Form 8-K

 

 

UNITED STATES

SECURITIES AND EXCHANGE COMMISSION

WASHINGTON, DC 20549

 

 

FORM 8-K

CURRENT REPORT

PURSUANT TO SECTION 13 OR 15(d) OF THE

SECURITIES EXCHANGE ACT OF 1934

Date of report (Date of earliest event reported): September 30, 2009 (September 25, 2009)

Magellan Midstream Partners, L.P.

(Exact Name of Registrant as Specified in Charter)

 

Delaware   1-16335   73-1599053

(State or Other

Jurisdiction of

Incorporation)

 

(Commission File

Number)

 

(I.R.S. Employer

Identification No.)

 

P.O. Box 22186, Tulsa, Oklahoma   74121-2186
(Address of Principal Executive Offices)   (Zip Code)

Registrant’s telephone number, including area code: (918) 574-7000

Not Applicable

(Former Name or Former Address, if Changed Since Last Report)

Check the appropriate box below if the Form 8-K filing is intended to simultaneously satisfy the filing obligation of the registrant under any of the following provisions (see General Instruction A.2. below):

 

¨ Written communications pursuant to Rule 425 under the Securities Act (17 CFR 230.425)

 

¨ Soliciting material pursuant to Rule 14a-12 under the Exchange Act (17 CFR 240.14a-12)

 

¨ Pre-commencement communications pursuant to Rule 14d-2(b) under the Exchange Act (17 CFR 240.14d-2(b))

 

¨ Pre-commencement communications pursuant to Rule 13e-4(c) under the Exchange Act (17 CFR 240.13e-4(c))

 

 

 


Item 1.01. Entry into a Material Definitive Agreement

IDR Entity Assumption Agreement

In connection with the completion of the matters contemplated by the previously announced Agreement Relating to Simplification of Capital Structure by and among Magellan Midstream Partners, L.P. (the “Partnership”), Magellan GP, LLC (the “General Partner”), Magellan Midstream Holdings, L.P. (“Holdings”) and Magellan Midstream Holdings GP, LLC (“Holdings GP”) dated March 3, 2009 (the “Simplification Agreement”), on September 28, 2009, the Partnership, Magellan IDR LP, LLC and Magellan IDR, L.P. entered into an IDR Entity Assumption Agreement (the “IDR Entity Assumption Agreement”).

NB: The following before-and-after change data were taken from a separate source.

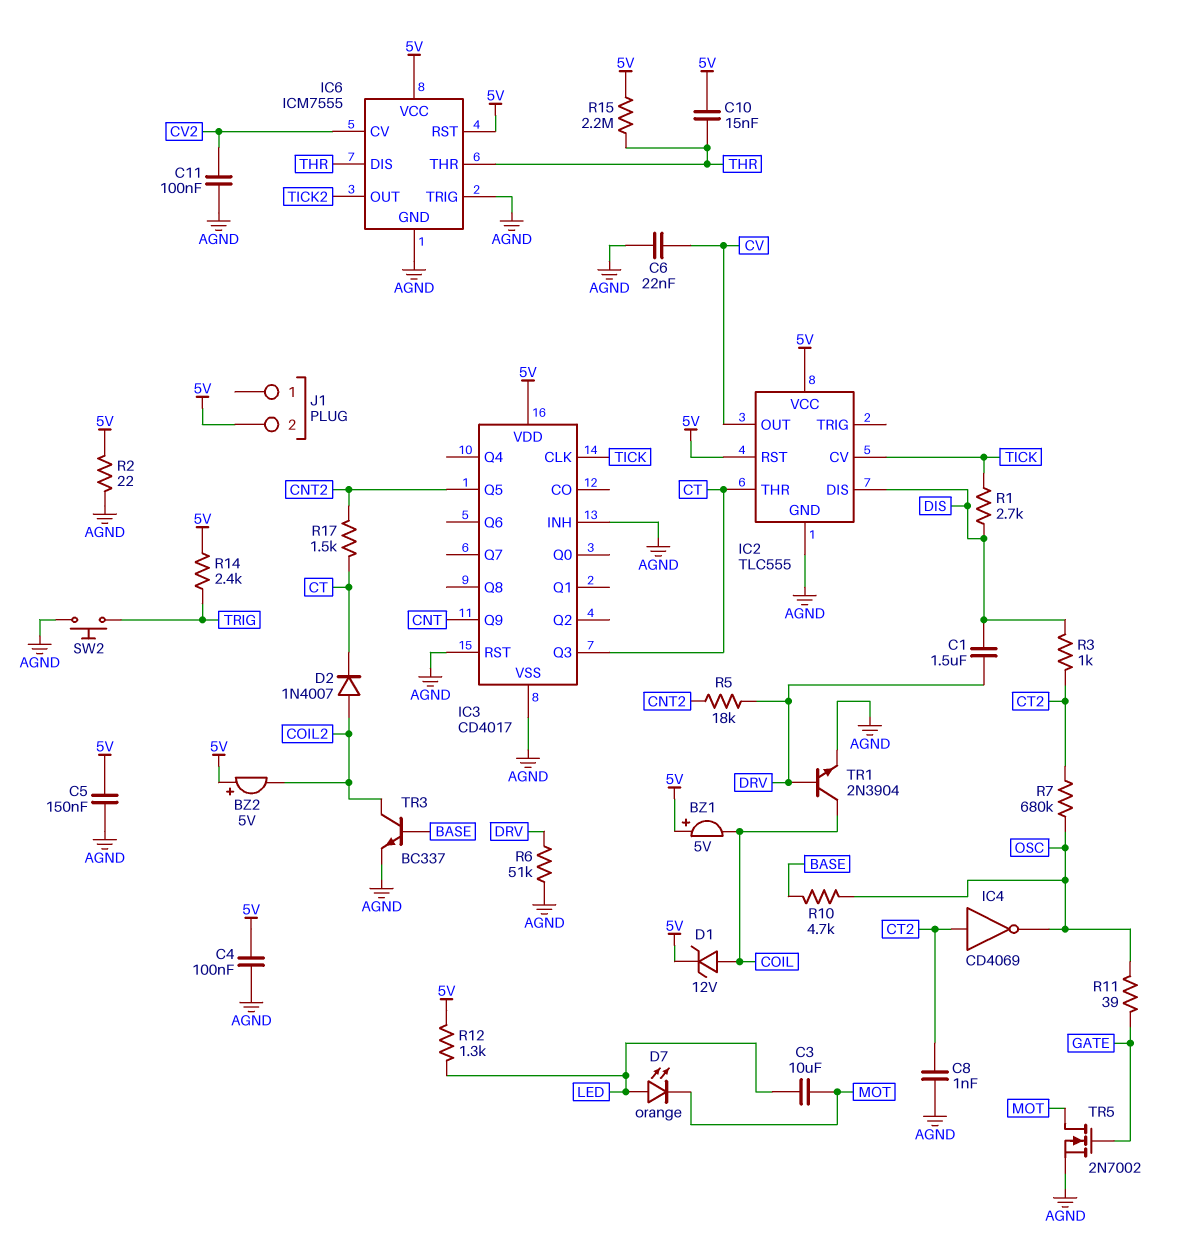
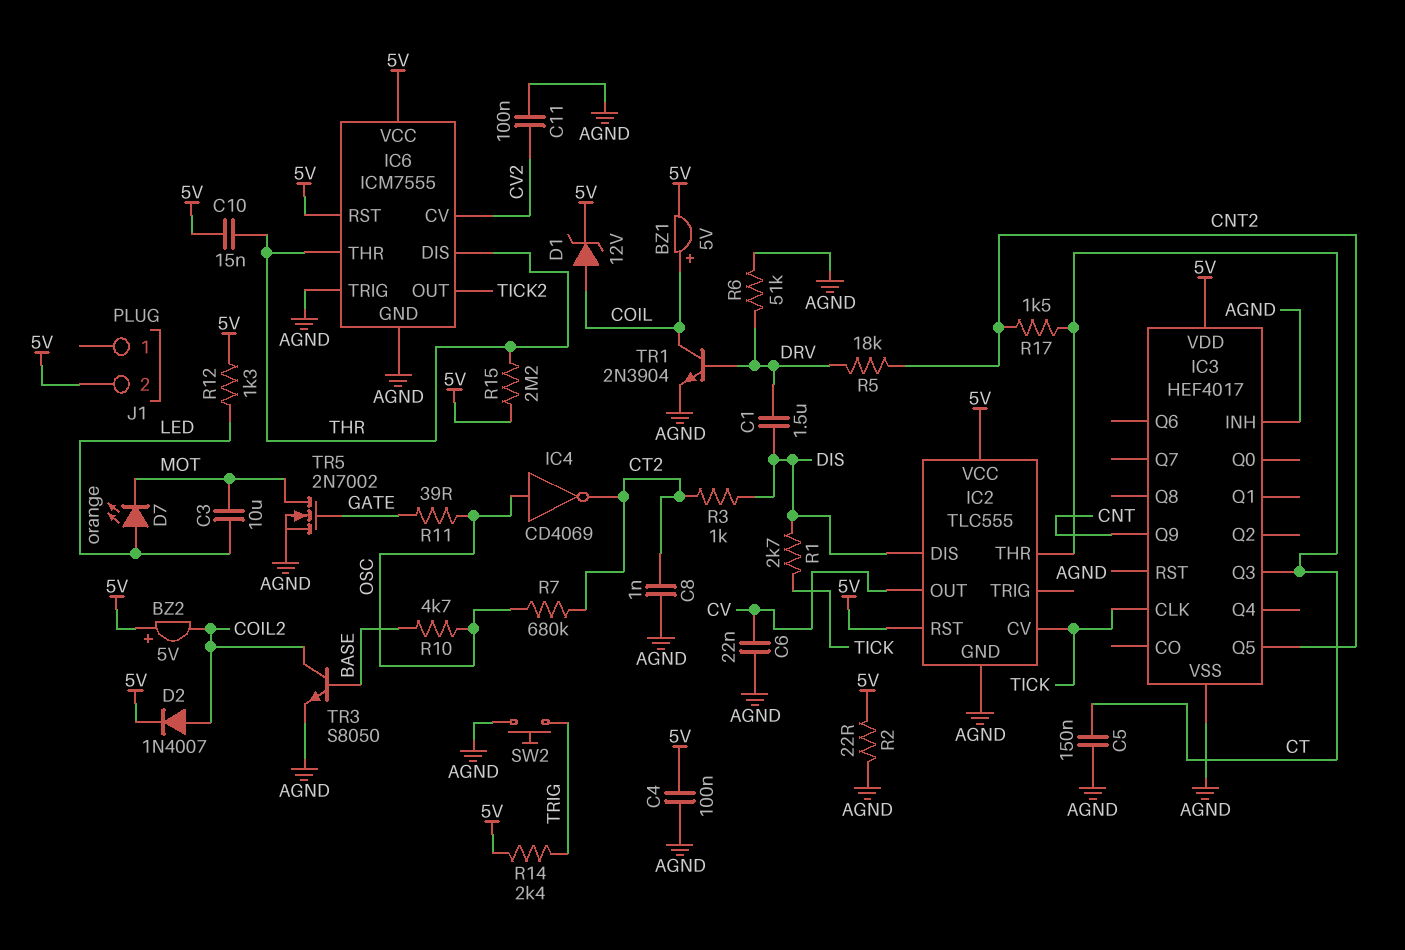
BZ1: buzzer 5V (plus 5V, minus COIL) -> buzzer 5V (plus COIL, minus 5V)
C5: 150nF (5V, AGND) -> 150nF (AGND, CT)
D2: diode 1N4007 (A COIL2, K CT) -> diode 1N4007 (A COIL2, K 5V)
IC3: CD4017 -> HEF4017
IC4: NOT CD4069 (in CT2, out OSC) -> NOT CD4069 (in OSC, out CT2)
TR3: NPN BC337 (B BASE, C COIL2, E AGND) -> NPN S8050 (B BASE, C COIL2, E AGND)

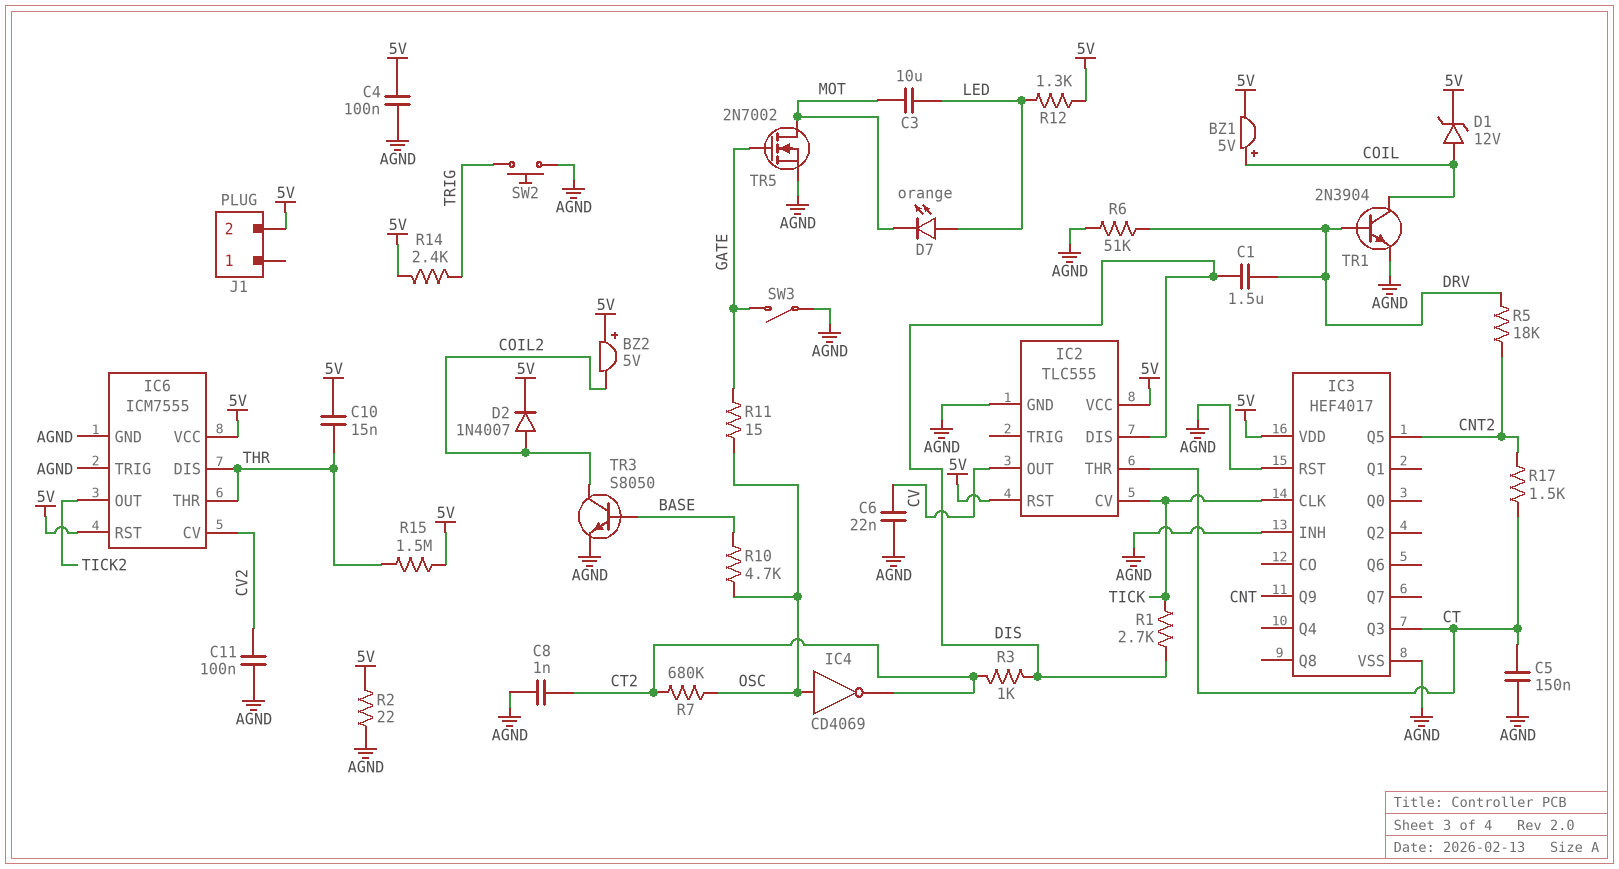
R11: 39 (GATE, OSC) -> 15 (GATE, OSC)
R15: 2.2M (5V, THR) -> 1.5M (5V, THR)
SW3: none -> switch (AGND, GATE)

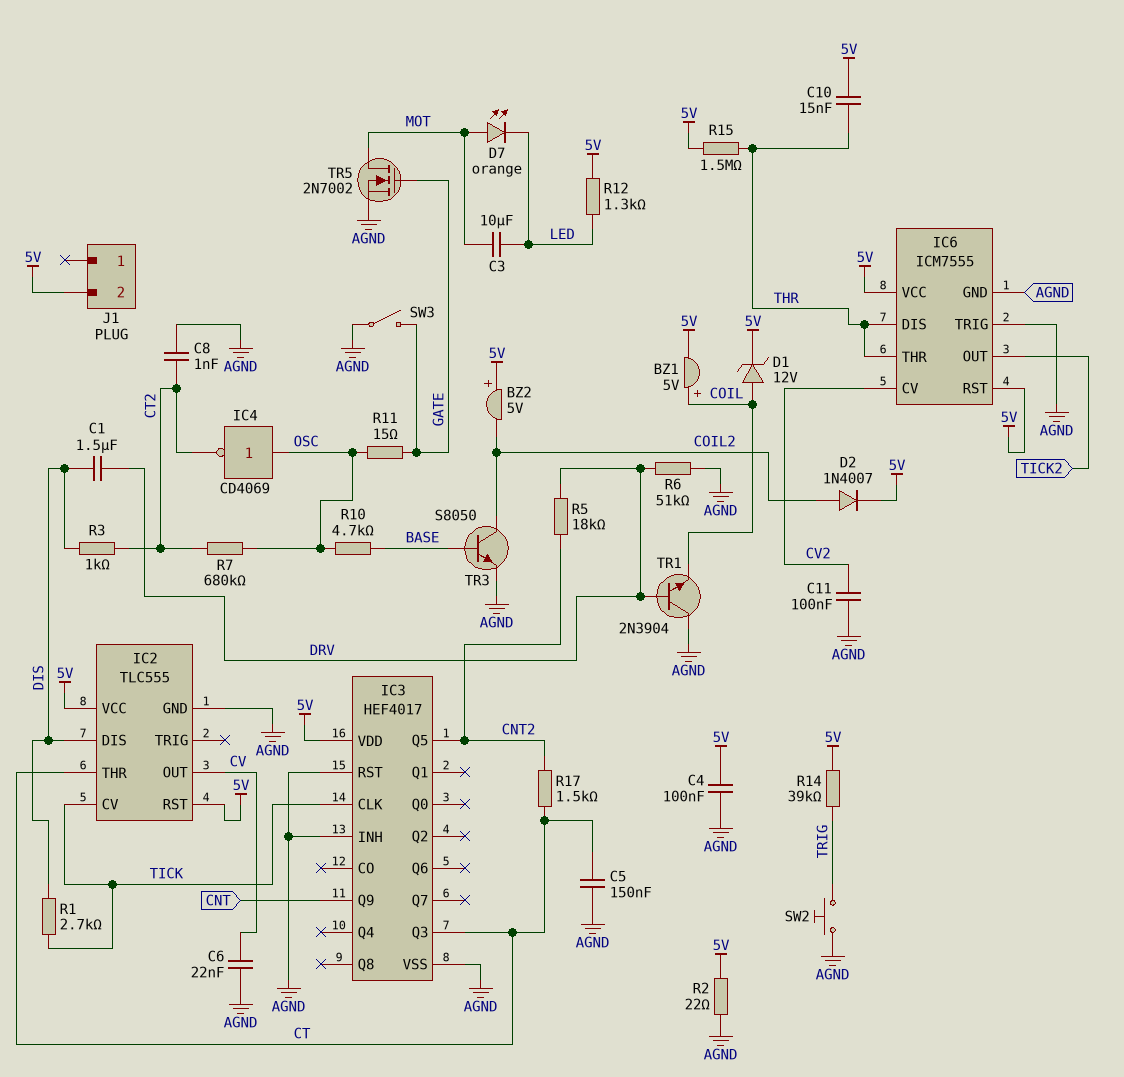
D7: LED orange (A LED, K MOT) -> LED orange (A MOT, K LED)
R14: 2.4k (5V, TRIG) -> 39k (5V, TRIG)
TR1: NPN 2N3904 (B DRV, C COIL, E AGND) -> NPN 2N3904 (B DRV, C AGND, E COIL)

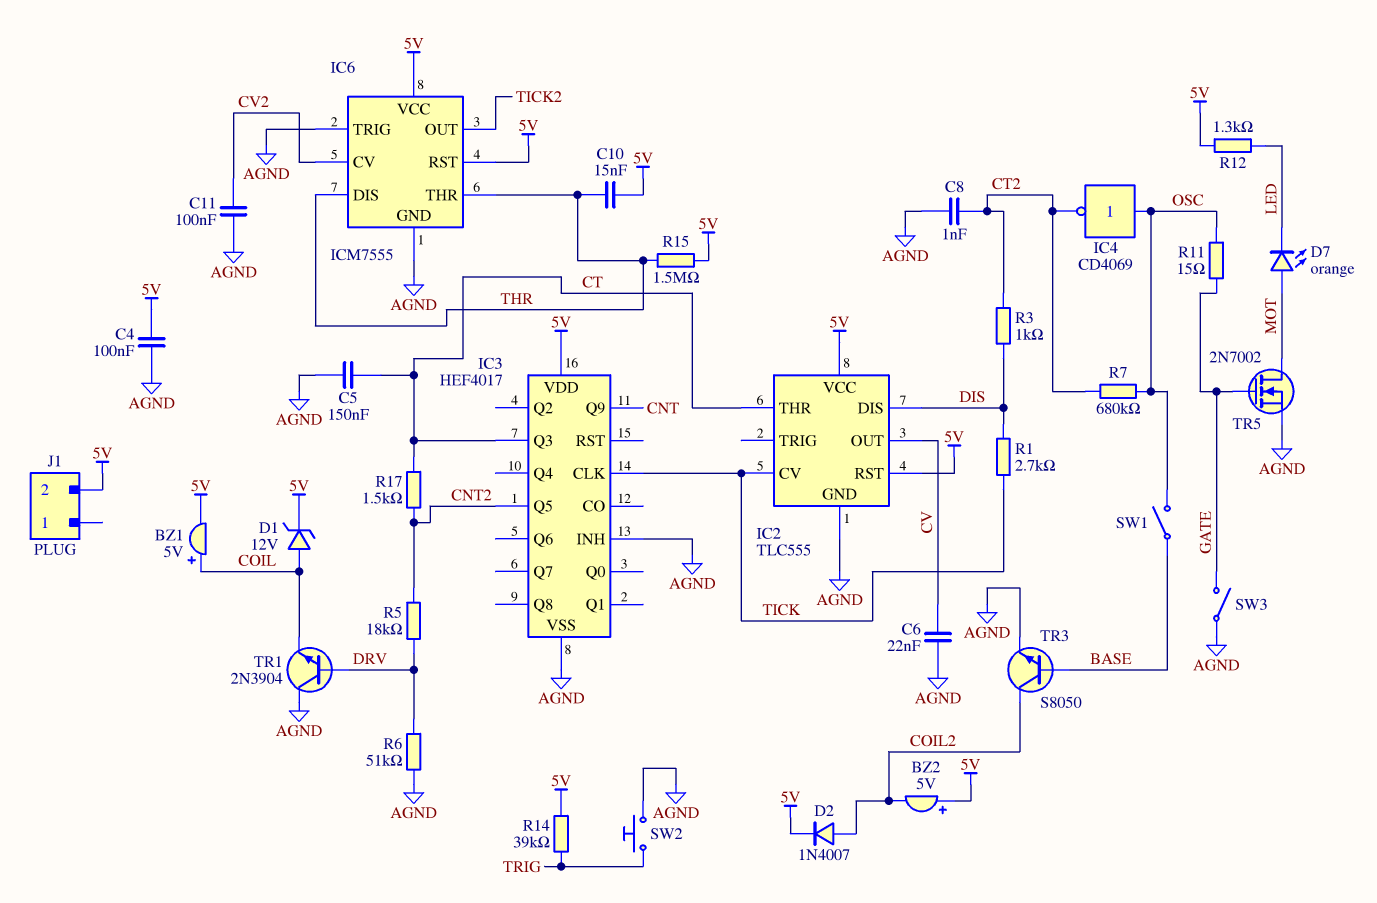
C1: 1.5uF (DIS, DRV) -> none
C3: 10uF (LED, MOT) -> none
IC3 pin RST: AGND -> none
R2: 22 (5V, AGND) -> none
R10: 4.7k (BASE, OSC) -> none
SW1: none -> switch (BASE, OSC)

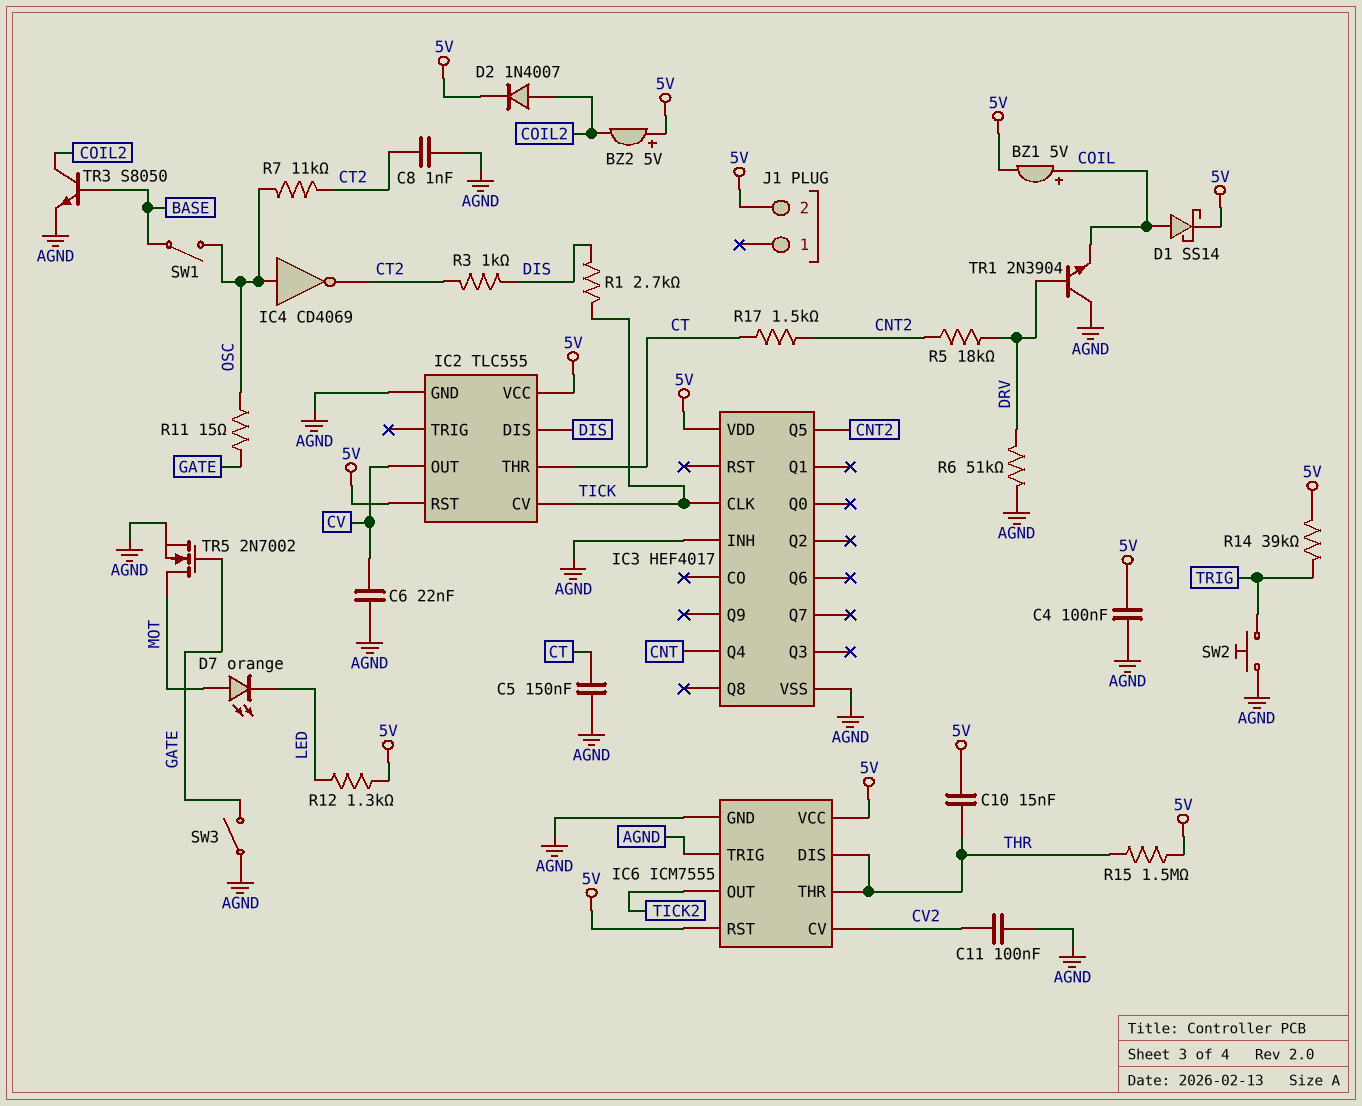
D1: zener 12V (A COIL, K 5V) -> schottky SS14 (A COIL, K 5V)
IC3 pin Q3: CT -> none
IC3 pin Q4: none -> CNT
IC3 pin Q9: CNT -> none
R7: 680k (CT2, OSC) -> 11k (CT2, OSC)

Pursuant to the IDR Entity Assumption Agreement, the Partnership agreed to assume all of the liabilities of the subsidiary of the General Partner that owned all of the incentive distribution rights and all of the liabilities of the entity that owns all of the limited partner interests of such subsidiary.

The foregoing description of the IDR Entity Assumption Agreement does not purport to be complete and is qualified in its entirety by reference to the complete text of such agreement, a copy of which is filed as Exhibit 10.1 to this Current Report on Form 8-K and is incorporated herein by reference.

Contribution and Assumption Agreement

In connection with the completion of the matters contemplated by the Simplification Agreement, on September 28, 2009, the Partnership, the General Partner, Holdings, Holdings GP and MGG GP Holdings, LLC (the sole member of Holdings GP) entered into a Contribution and Assumption Agreement (the “Contribution Agreement”). Pursuant to the Contribution Agreement (i) Holdings contributed 100% of the limited liability company interests in the sole member of Holdings GP to the General Partner; (ii) Holdings contributed 100% of the limited liability company interests in the General Partner to the Partnership; (iii) Holdings contributed to the Partnership all of its cash and other remaining assets other than the Partnership common units it received in the distributions; and (iv) the Partnership agreed to assume all of the liabilities and satisfy all debts and obligations of Holdings.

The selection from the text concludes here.